For this instructable you should be comfortable with throwing on the potter's wheel and should have access to one. You should also have access to a band saw, wood shop, laser cutter or something that will help you make your plexi template.

You should also be familiar with pottery terms like throwing and centering and pottery tools like ribs and needle tools.

For this you will need:
-potters tools: rib, sponge, needle tool
-plexiglass at least 1/8" thick, 1/4" preferably
-bucket of water

Step 2: Making the Template (Profile in Plexi)

What you will do in this step is cut out the profile of HALF of the shape. You only want to cut half because the wheel will make the shape all the way around. Sort of like when you're in elementary school and you fold a piece of paper in half then cut a arc. When you unfold the paper, you get a heart but the cut you made was only half of the heart.

For this shape, I used Adobe Illustrator to create a file that I sent to be laser cut. I've attached the file but make sure that your strokes and colors match whatever the settings are for laser cutter you end up using.

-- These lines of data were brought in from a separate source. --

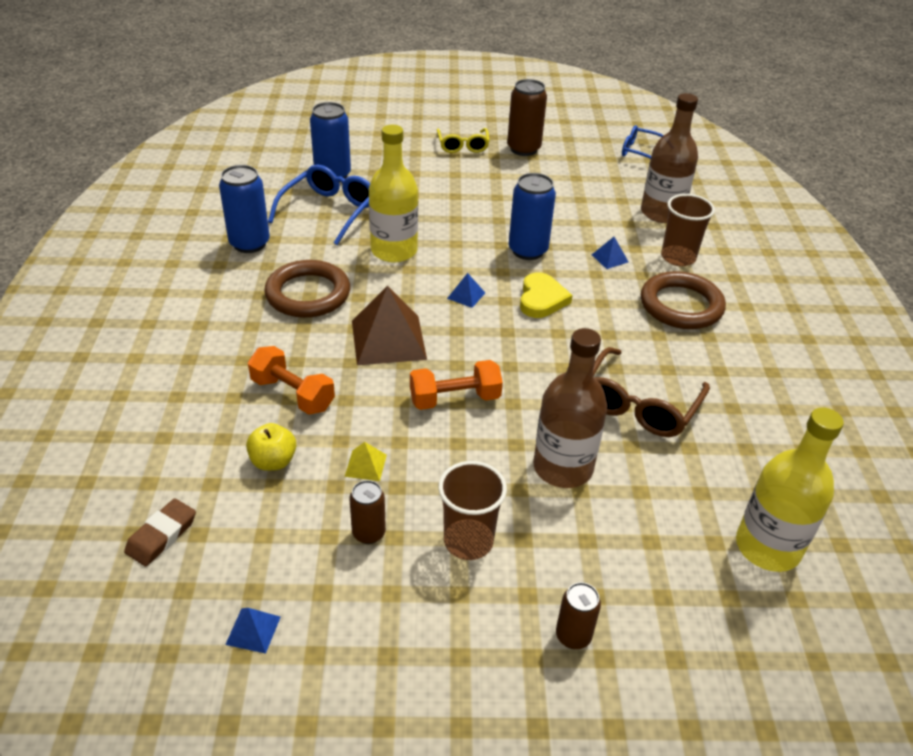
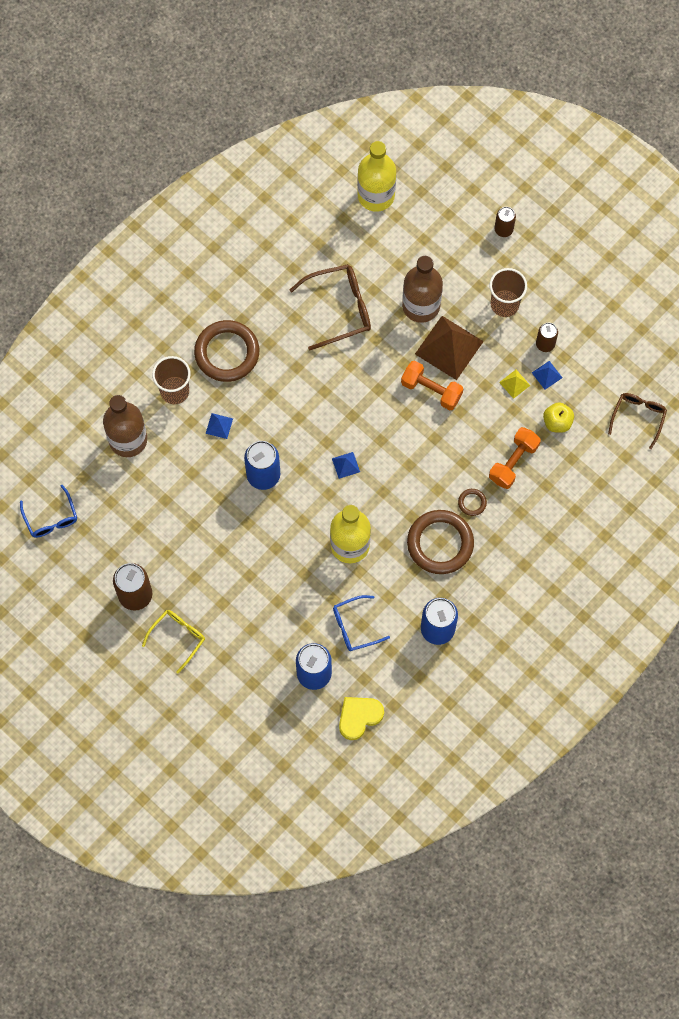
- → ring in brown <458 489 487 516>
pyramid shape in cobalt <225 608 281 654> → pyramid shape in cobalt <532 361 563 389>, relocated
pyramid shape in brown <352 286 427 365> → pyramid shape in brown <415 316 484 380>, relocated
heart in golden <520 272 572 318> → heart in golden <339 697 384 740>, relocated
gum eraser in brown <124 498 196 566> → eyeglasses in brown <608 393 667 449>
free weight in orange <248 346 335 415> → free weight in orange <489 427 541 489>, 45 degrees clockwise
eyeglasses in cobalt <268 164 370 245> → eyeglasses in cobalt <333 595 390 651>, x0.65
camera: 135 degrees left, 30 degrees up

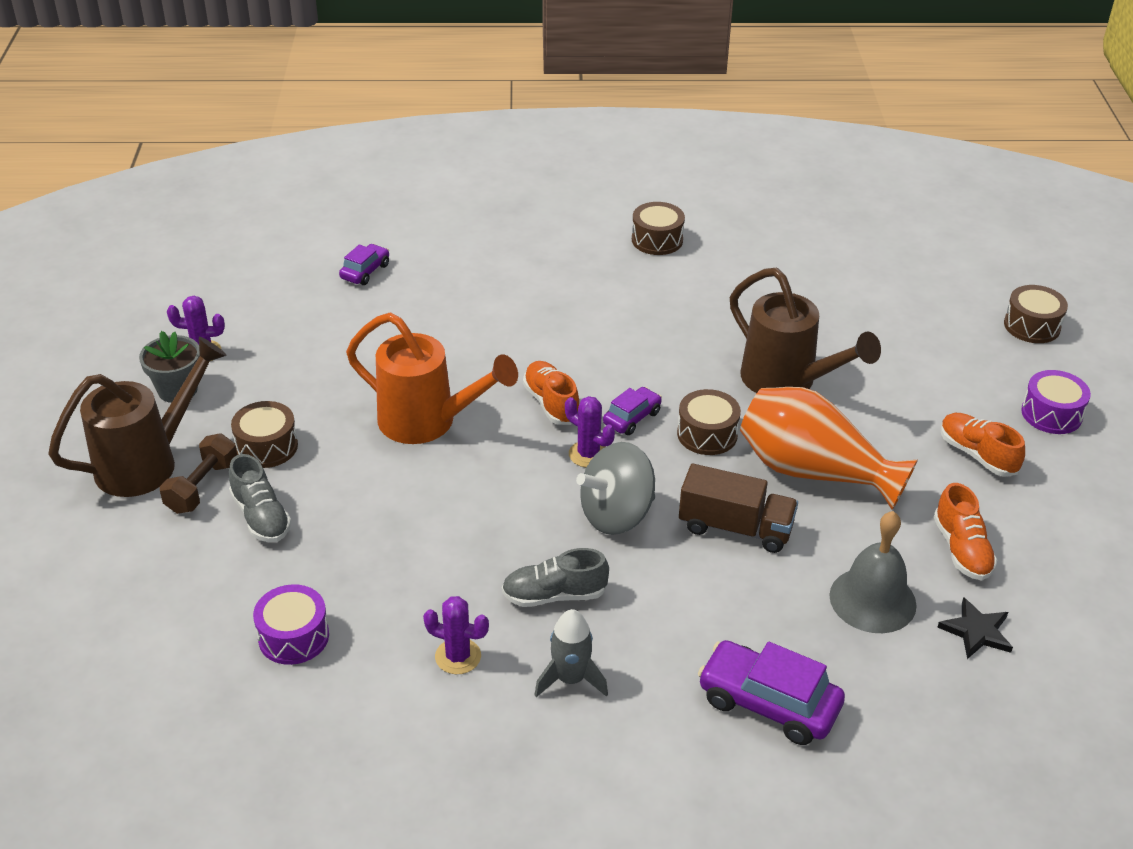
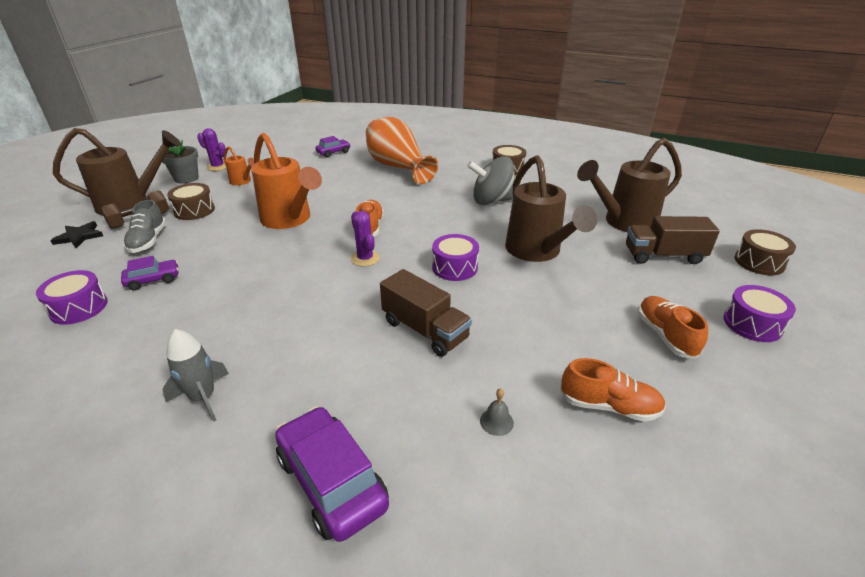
saguaro cactus in violet <423 596 489 674> → -
shoe in ash-grey <502 548 609 607> → -
- → watering pot in orange <223 146 254 185>
- → watering pot in brown <577 138 682 232>
- → truck in brown <626 216 720 264>
spinning top in ash-grey <576 442 655 535> → spinning top in ash-grey <467 156 515 205>, relocated
toy car in violet <603 387 662 435> → toy car in violet <121 256 179 291>, relocated
vase in orange <740 387 918 510> → vase in orange <366 117 438 184>, relocated
star in black <937 597 1013 659> → star in black <50 221 103 248>, relocated
drum in brown <677 389 741 455> → drum in violet <432 234 479 281>
shoe in orange <934 483 997 580> → shoe in orange <560 358 666 422>, 90 degrees counterclockwise
bell in ash-grey <829 511 917 633> → bell in ash-grey <480 388 514 436>, x0.41
camera: 25 degrees right, 5 degrees down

Alternately though, you can simply sketch or draw onto a sheet of acrylic plexiglass and cut that using some sort of saw. I like to use this method when I'm cutting a profile in plexi for using on the plaster wheel. I will first sketch the shape, then cut it out using a band saw. I can go in with different grit sandpapers to then smooth out the shape.

Step 3: Centering

Once you have your profile made, you can hop onto your potters wheel. In the next few steps, I will briefly go through the steps to making a cylinder. If you already know how to make a cylinder, go ahead and skip to step 5. This is not a particularly detailed portion of this instructable because I am assuming that you are comfortable enough with making forms on the potters wheel. For more detailed instructions, see:

If you don't know how to make a cylinder, I'll start with centering. In this step, you want to cone your clay up with your two hands, then press down on the cone with your right, then cone up the clay again. You're going to repeat this pattern of cone up, press down until your clay is centered. Remember to clean off any slurry with a rib or sponge.

Step 4: Compressing

Press down with your first and middle finger into the center of the clay. Continue going down until you feel like the distance between your finger and the bottom is about .5 inches. Then take a needle tool and poke down to double check. Continue to press further if need be. Leave as much clay on the bottom as you think you'll need to trim a foot.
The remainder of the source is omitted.